2. Materials and Methods
2. Materials and Methods
2.1. Study design
This study is a parallel, double-blind, randomized, placebo-controlled trial that will enroll 90 women with PCOS and will have an intervention duration of 8 wk. Participants will be assigned to 2 groups in a 1:1 ratio using a stratified block randomization technique.
2.2. Participant timeline
The study protocol adheres to the guidelines for reporting outcomes in trial protocols (11). The protocol schedule is provided in figure 1.
2.3. Eligibility criteria
2.3.1. Inclusion criteria
Participants will be considered eligible for inclusion if they voluntarily agree to participate by providing informed consent and have a confirmed diagnosis of PCOS by a gynecologist (based on the Rotterdam criteria).
2.3.2. Exclusion criteria
Participants will be excluded from the study if they are pregnant or breastfeeding; have used dietary supplements or probiotic products within the past 4 wk; have a current or prior diagnosis of psychiatric disorders, including major depressive disorder, bipolar disorder, or schizophrenia based on self-report, history of psychiatric hospitalization, or use of psychotropic medications; have hyperprolactinemia; are postmenopausal; have uncontrolled diabetes mellitus, defined as an HbA1C level ≥ 8%; have been diagnosed with chronic medical conditions such as cardiovascular, hepatic, renal diseases, or malignancies; or have a history of ovarian laparoscopic surgery or in vitro fertilization.
2.4. Sample size
The sample size for the current study was determined using an appropriate formula based on sex hormone binding globulin (SHBG) as the key variable.

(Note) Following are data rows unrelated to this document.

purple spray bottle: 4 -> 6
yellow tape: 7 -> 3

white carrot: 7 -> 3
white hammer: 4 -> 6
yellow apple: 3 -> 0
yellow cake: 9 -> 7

The mean and standard deviation of SHBG were extracted from a study by Ji et al. (12). In this calculation, the type 1 error, type 2 error, and study power rate considered were 5%, 20%, and 80%, respectively. Based on these considerations, the estimated sample size was 37 participants per group (total: 74). With a 20% dropout rate, we will include 45 participants per group.
2.5. Recruitment
The study will include 90 individuals diagnosed with PCOS, selected from Shahid Beheshti hospital, Isfahan, Iran. An experienced gynecologist (H.Gh) evaluated the symptoms of PCOS according to the Rotterdam criteria. The Rotterdam criteria diagnose PCOS if at least 2 of the following are present: clinical or biochemical hyperandrogenism, oligo- or anovulation, and polycystic ovaries on ultrasound (defined as > 12 follicles per ovary or ovarian volume over 10 cm³). Additionally, the gynecologist will distinguish PCOS from other endocrine disorders, such as hyperprolactinemia, hypothyroidism, Cushing's syndrome, endometriosis, fibroids, uterine polyps, and various menstrual cycle irregularities. All eligible applicants who agree to be involved in the study will complete the written informed consent.

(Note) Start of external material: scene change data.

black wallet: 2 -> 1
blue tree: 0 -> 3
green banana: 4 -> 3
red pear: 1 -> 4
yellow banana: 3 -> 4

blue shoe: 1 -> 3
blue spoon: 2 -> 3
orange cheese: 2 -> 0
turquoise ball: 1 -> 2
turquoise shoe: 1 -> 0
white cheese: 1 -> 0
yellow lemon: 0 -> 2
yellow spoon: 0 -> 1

2.6. Randomization and blinding
Participants will be randomly assigned to 2 intervention groups using stratified block randomization based on body mass index categories (< 25 and ≥ 25). 6 blocks of 4 will be used to allocate individuals evenly (1:1) to either the intervention or placebo group. Randomization will be conducted by an independent person who was not involved in the study. A project collaborator managed group assignment, while a second researcher (M.B.) will oversee the allocation sequence. To maintain blinding, probiotic and placebo packets will be labeled as A or B by a third party. This study is double-blind, meaning participants, laboratory staff, and researchers will remain unaware of group assignments. Additionally, packages of probiotics are packed in the same color and shape as the placebo packets to maintain blinding.
2.7. Outcomes
The primary objectives contain the effect of probiotic supplementation on biochemical markers including: fasting blood glucose, fasting insulin, lipid profile biomarkers including total cholesterol, triglyceride, low-density lipoprotein, high-density lipoprotein, serum C-reactive protein (CRP), total antioxidant capacity, malondialdehyde, superoxide dismutase, hormonal biomarkers including SHBG and total testosterone, mental health (stress, depression, and anxiety), sleep quality, QOL, and hirsutism.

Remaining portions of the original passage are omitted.